In Summary
  • Chiloba argues that right from the start the Supreme Court had gone out of their way to find fault with how they had conducted the election.
  • In their ruling, Chief Justice Maraga, his deputy Mwilu, and Justices Isaac Lenaola and Smokin Wanjala ruled that the commission had failed to follow the law.

On September 1, 2017, in a 4-2 majority decision, the Supreme Court annulled President Uhuru Kenyatta’s election, terming it “invalid, null and void” and sending shock waves across the country.

But for the Independent Electoral and Boundaries Commission (IEBC), it has now emerged, their case had been lost even before the six-judge bench retreated to write their judgment on August 29 following a two-day marathon hearing.

“Based on our own observation, you had a feeling that something wrong was going to happen; from the questions the judges were asking, you got a sense that it was a lost cause,” IEBC chief executive Ezra Chiloba told the Nation in an interview.

Mr Chiloba spoke just a few days before the IEBC embarked on a post-election evaluation forum in Nairobi, which ended Thursday, and where the conduct of the annulled poll, and the repeat election in October, were analysed by experts, the civil society, and election observers.
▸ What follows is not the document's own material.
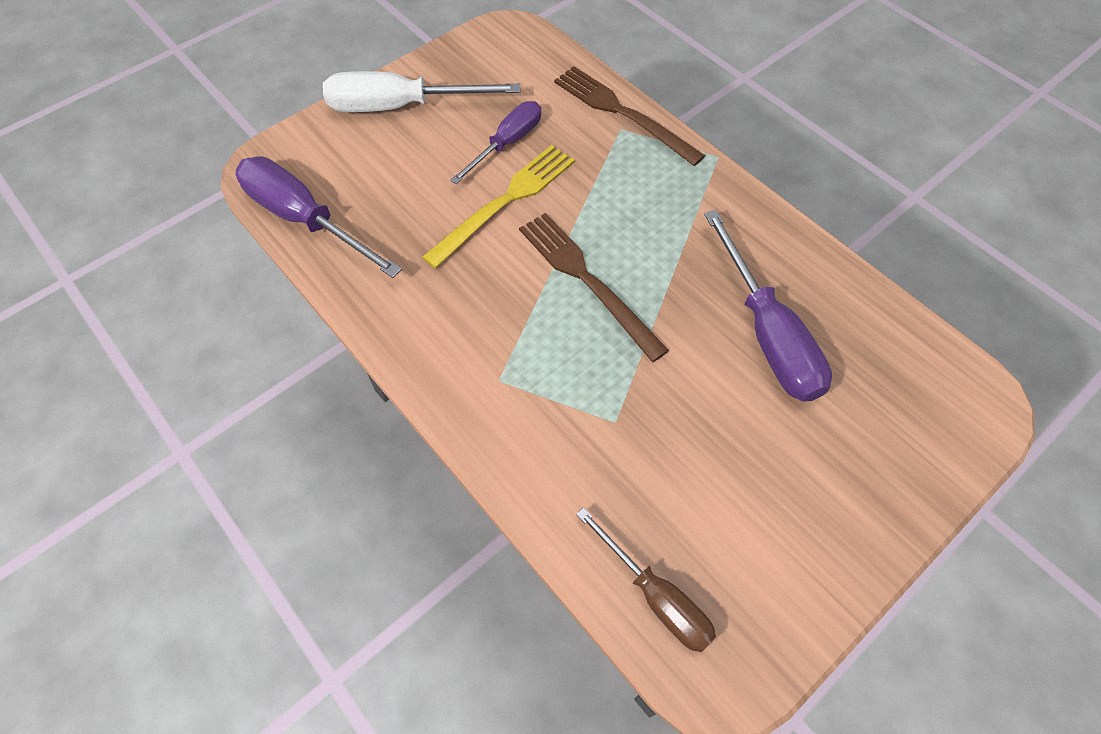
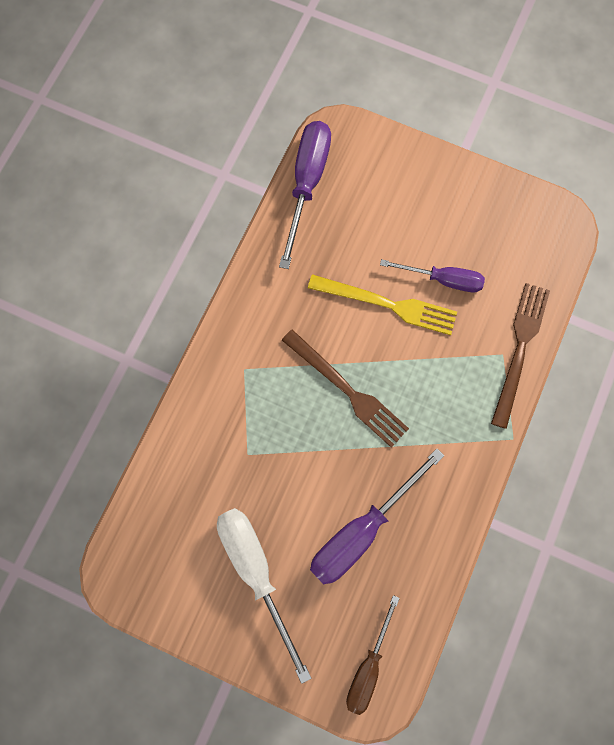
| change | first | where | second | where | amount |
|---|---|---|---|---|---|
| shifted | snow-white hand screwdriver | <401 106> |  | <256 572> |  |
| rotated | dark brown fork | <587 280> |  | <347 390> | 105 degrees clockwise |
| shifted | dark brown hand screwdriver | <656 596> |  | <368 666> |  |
In reflecting on the landmark ruling — the first in Africa, and only the fourth in the world — Mr Chiloba argues that right from the start the Supreme Court had gone out of their way to find fault with how they had conducted the election.

“When you are presiding over such a dispute, you must give the benefit of doubt to the institutions that people have set for themselves — and given delegated power — that they will do the right thing. In this case, we saw an approach of ‘IEBC has done something wrong, let us go and find out what,'" Mr Chiloba said.
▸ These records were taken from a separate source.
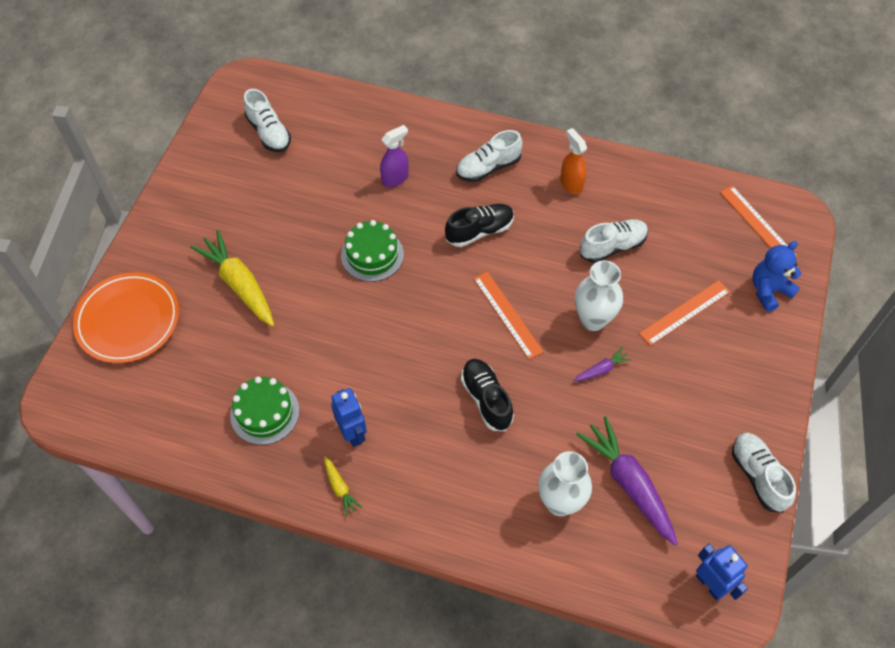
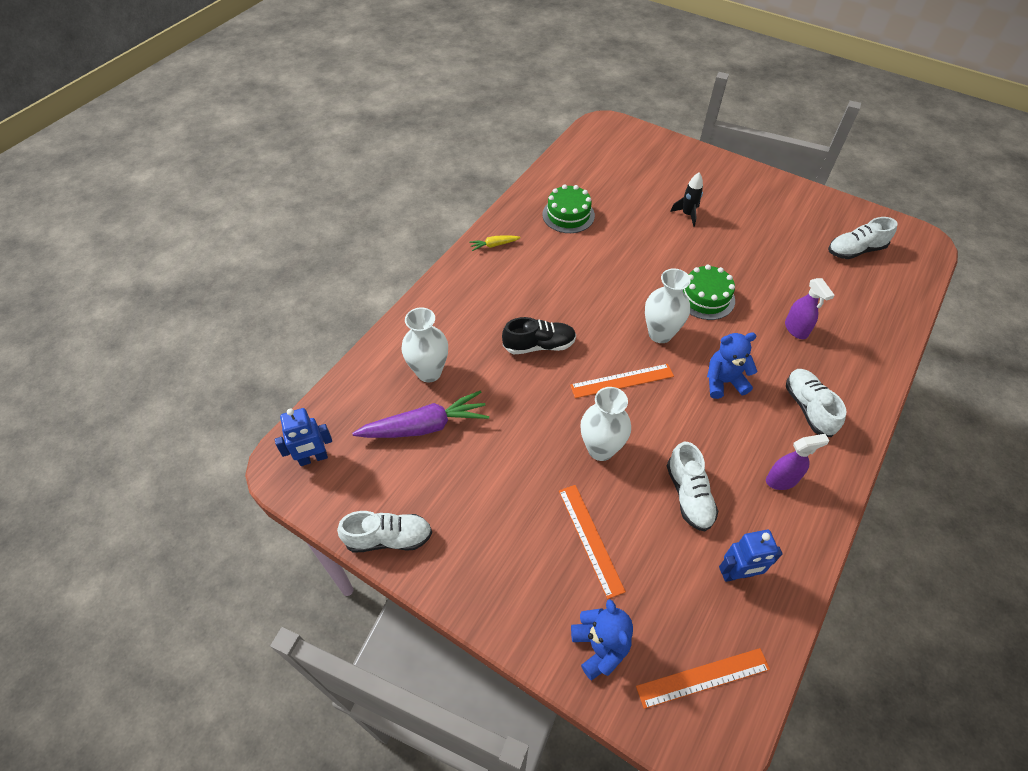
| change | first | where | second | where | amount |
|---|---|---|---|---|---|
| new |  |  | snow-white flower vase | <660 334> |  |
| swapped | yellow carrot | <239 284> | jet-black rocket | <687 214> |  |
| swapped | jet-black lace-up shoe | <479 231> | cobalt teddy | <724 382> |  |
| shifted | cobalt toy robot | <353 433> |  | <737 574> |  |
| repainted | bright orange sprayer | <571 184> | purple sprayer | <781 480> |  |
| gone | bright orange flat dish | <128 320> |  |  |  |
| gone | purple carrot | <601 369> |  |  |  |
Mr Chiloba also revisited the results of the scrutiny ordered by the Supreme Court, and which sampled 4,299 Forms 34As from five counties — an analysis Mr Chiloba told investigators in October last year were in ‘sharp contrast’ with what the commission had presented.

Out of those, the scrutiny showed that 481 of them were carbon copies but signed with another 157 not signed, 269 original copies not signed, with 26 other originals signed, and scanned.


A total of 58 were photocopies of which 46 had not been signed, and 11 had no watermark security feature.

“We believe that the scrutiny of forms led by the registrar of the Supreme Court did not reflect the true nature of the forms as delivered to the court by the commission,” he said of the scrutiny that the petitioners termed as the smoking gun, and which played a huge part in the annulment of the poll.

Mr Chiloba was referring to the requirement in law for the commission to present to the court certified copies of all results declaration forms four days after the filing of a petition, and which he believes the court did not counter-check against what was said in the report.

“We were not given an opportunity to validate the report, or sign off on it when it was handed over to lawyers, who were given 10 minutes to argue on it before court.”

The veracity of the report on the scrutiny of the forms is a matter also broached by Justice Njoki Ndung’u in her dissenting opinion in which she faulted her colleagues who, she said, had not counter-checked the details in the scrutiny report against the forms submitted to the court even before the case started.


Justice Ndung’u checked the forms against the report and, in a detailed report, documented that all the forms in dispute had the security features the scrutiny report had said were lacking.

“By subjecting the integrity of the election to considerations of design, that are neither statutory nor regulatory, the majority has not only threatened the people’s belief in the electoral system, it has overburdened and in fact, negated the electorate‘s right to franchise,” Justice Ndung’u said in her dissenting judgment.